Tonya Harding va tout simplement devenir la première Américaine à réussir un triple axel en compétition officielle et la deuxième patineuse au monde, après Midori Ito en 1989. Nous sommes en 1991 et la demoiselle de 20 ans le signe lors des Championnats des Etats-Unis de Minneapolis, qu'elle remporte. A peine le saut passé, on la voit jubiler sur la glace. Impossible pour elle de cacher son émotion. Elle l'a tenté. Osé. Réussi.

Pour vous donner une idée de l'ampleur de la performance : près de trente ans plus tard, elles ne sont que 9 à avoir réussi ces trois sauts et demi en compétition internationale. Dont… Harding, qui va le retenter et réussir aux Mondiaux de Munich, en mars 1991. Cette fois, l'exploit ne suffit pas. Harding est battue par Kristi Yamaguchi. Médaillée d'argent, elle devance une certaine Nancy Kerrigan sur le premier podium 100% US de l'histoire.

ZZ Top et clopes

Harding doit toujours en faire plus que les autres, parce qu'elle fait les choses différemment des autres. Parce qu'elle n'est pas comme les autres. "J'ai toujours détesté le mot 'féminine’. Ça me fait tout de suite penser à un tampon ou à un protège-slip." A part, définitivement.

Elle patine sur du ZZ Top, fume clope sur clope malgré son asthme, et porte des tenues aussi criardes et tape-à-l'œil que sa vie est dissolue. "Une année, j'avais une tenue rose que j'avais confectionnée moi-même. C'était vraiment joli. Un juge s'approche de moi et me dit : 'Si tu portes une telle tenue une autre fois aux Championnats US, tu n'y participeras plus jamais. Je lui ai répondu : 'Si tu viens avec 5000 dollars pour me payer des costumes, je n'aurai pas à pas à en faire moi-même. Mais en attendant, hors de ma vue !'"

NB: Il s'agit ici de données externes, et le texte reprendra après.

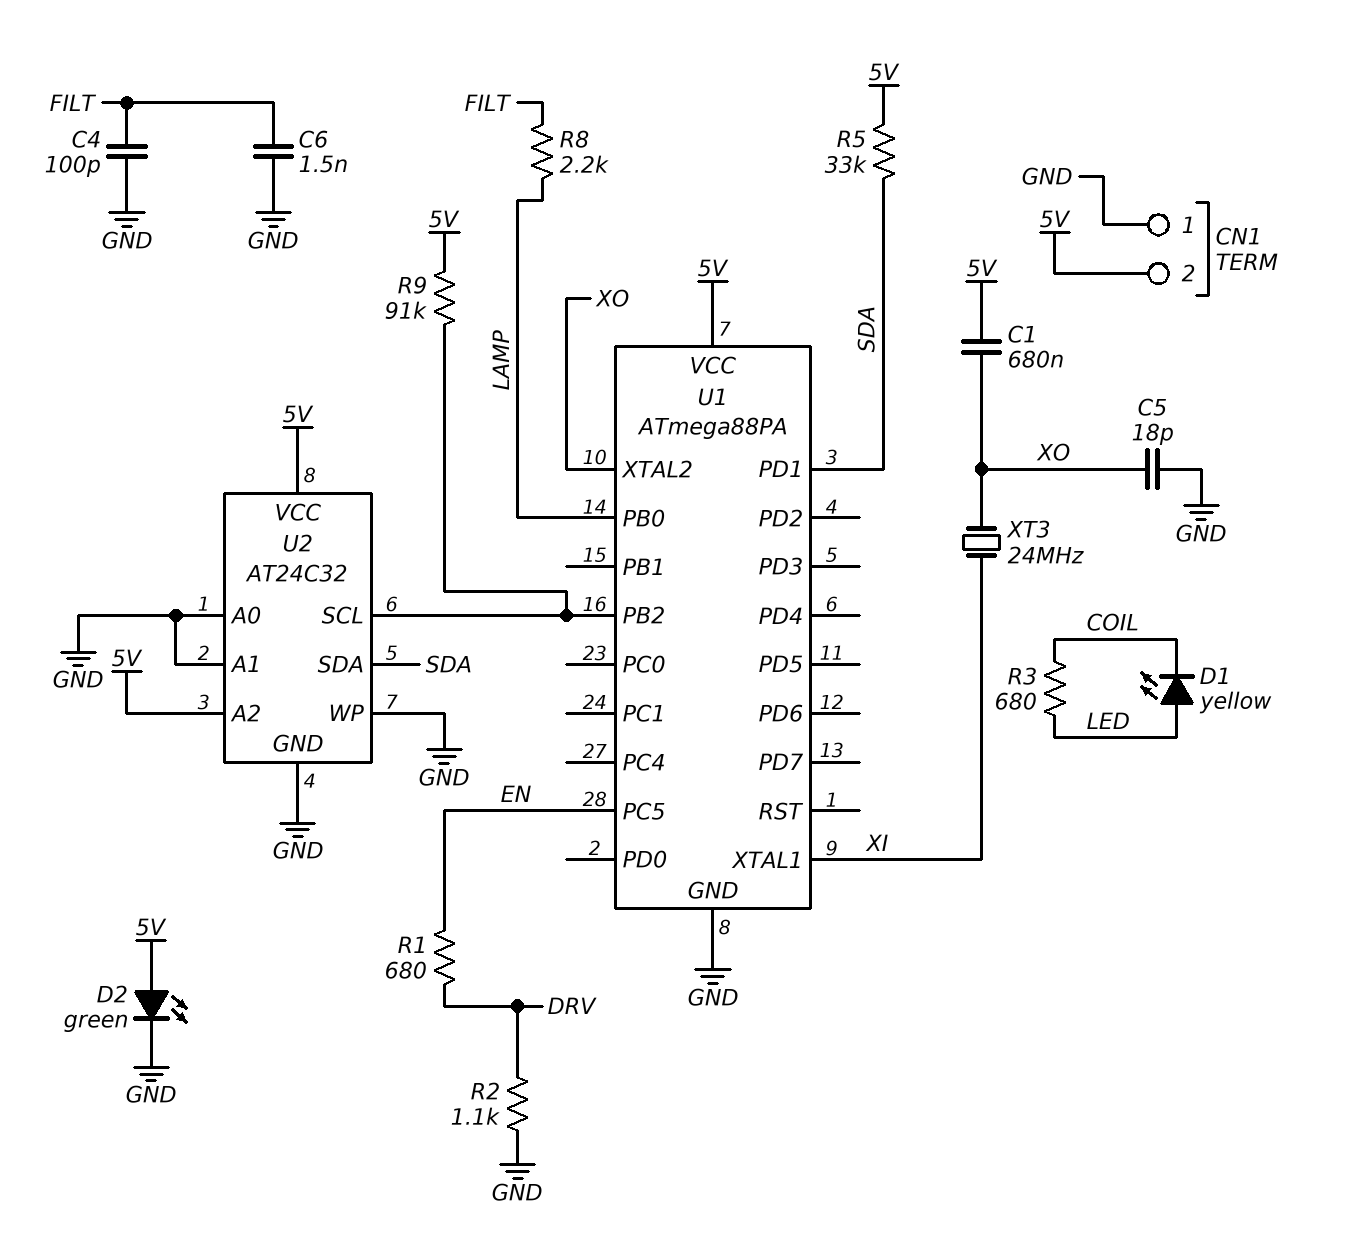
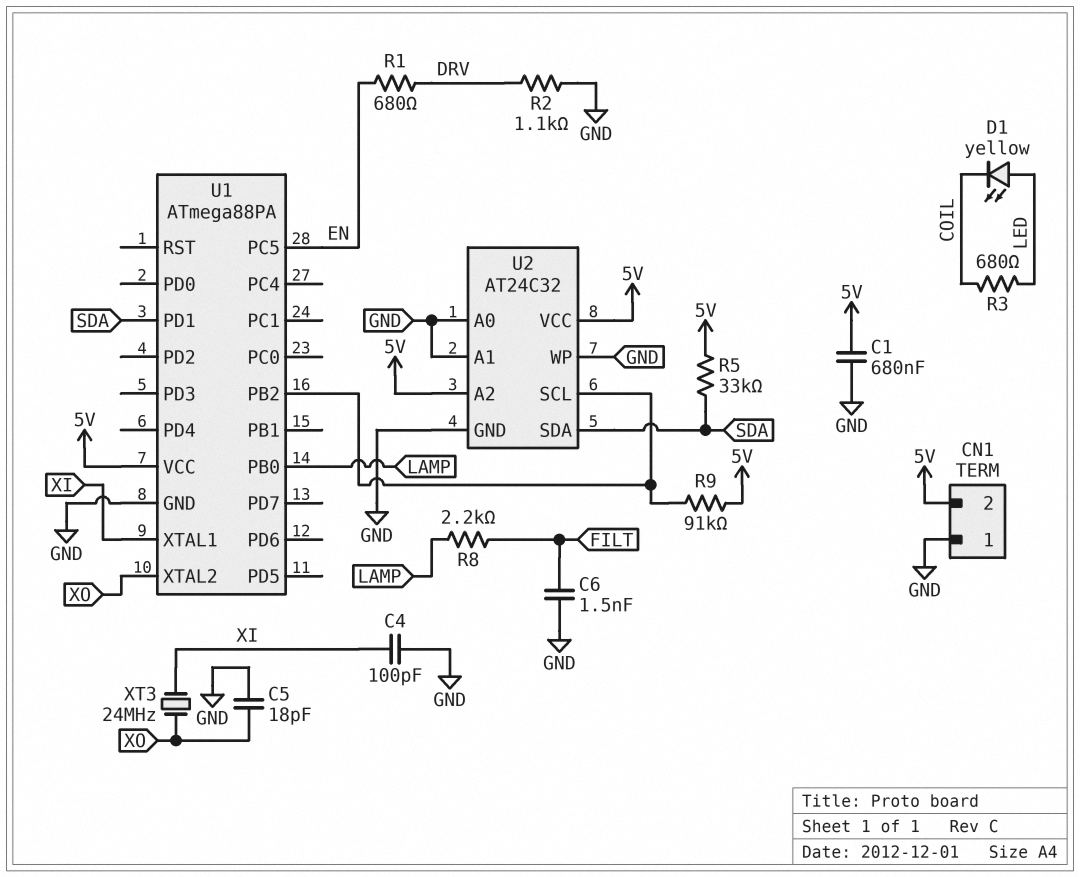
C1: 680nF (5V, XO) -> 680nF (5V, GND)
C4: 100pF (FILT, GND) -> 100pF (GND, XI)
D2: LED green (A 5V, K GND) -> none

Harding n'est pas très loin du sommet. Mais la pente qui l'attend est descendante. Parce que sa vie est toujours aussi foutraque. Mariée depuis ses 19 ans - contre l'avis de ses parents -, avec un jeune homme qu'elle a rencontré lorsqu'elle en avait à peine 15, Tonya Harding a troqué la tyrannie maternelle contre le joug d'un mari violent.

Jeff Gillooly est un sale type qui, au cœur du scandale, finira par vendre la cassette de leur nuit de noces à Penthouse pour la modique somme de 200 000 dollars. "On s'est marié pour de mauvaises raisons, je devais m'éloigner de ma mère, reconnait à rebours Harding. Jeff avait quelques années de plus que moi et il avait un job. Il me frappait. Mais elle me frappait aussi. Ils m'aimaient." Le jour de leur mariage, le père de Tonya aura ces mots à destination de son gendre : "Je ne t'ai jamais aimé mais bienvenue dans la famille". Ambiance.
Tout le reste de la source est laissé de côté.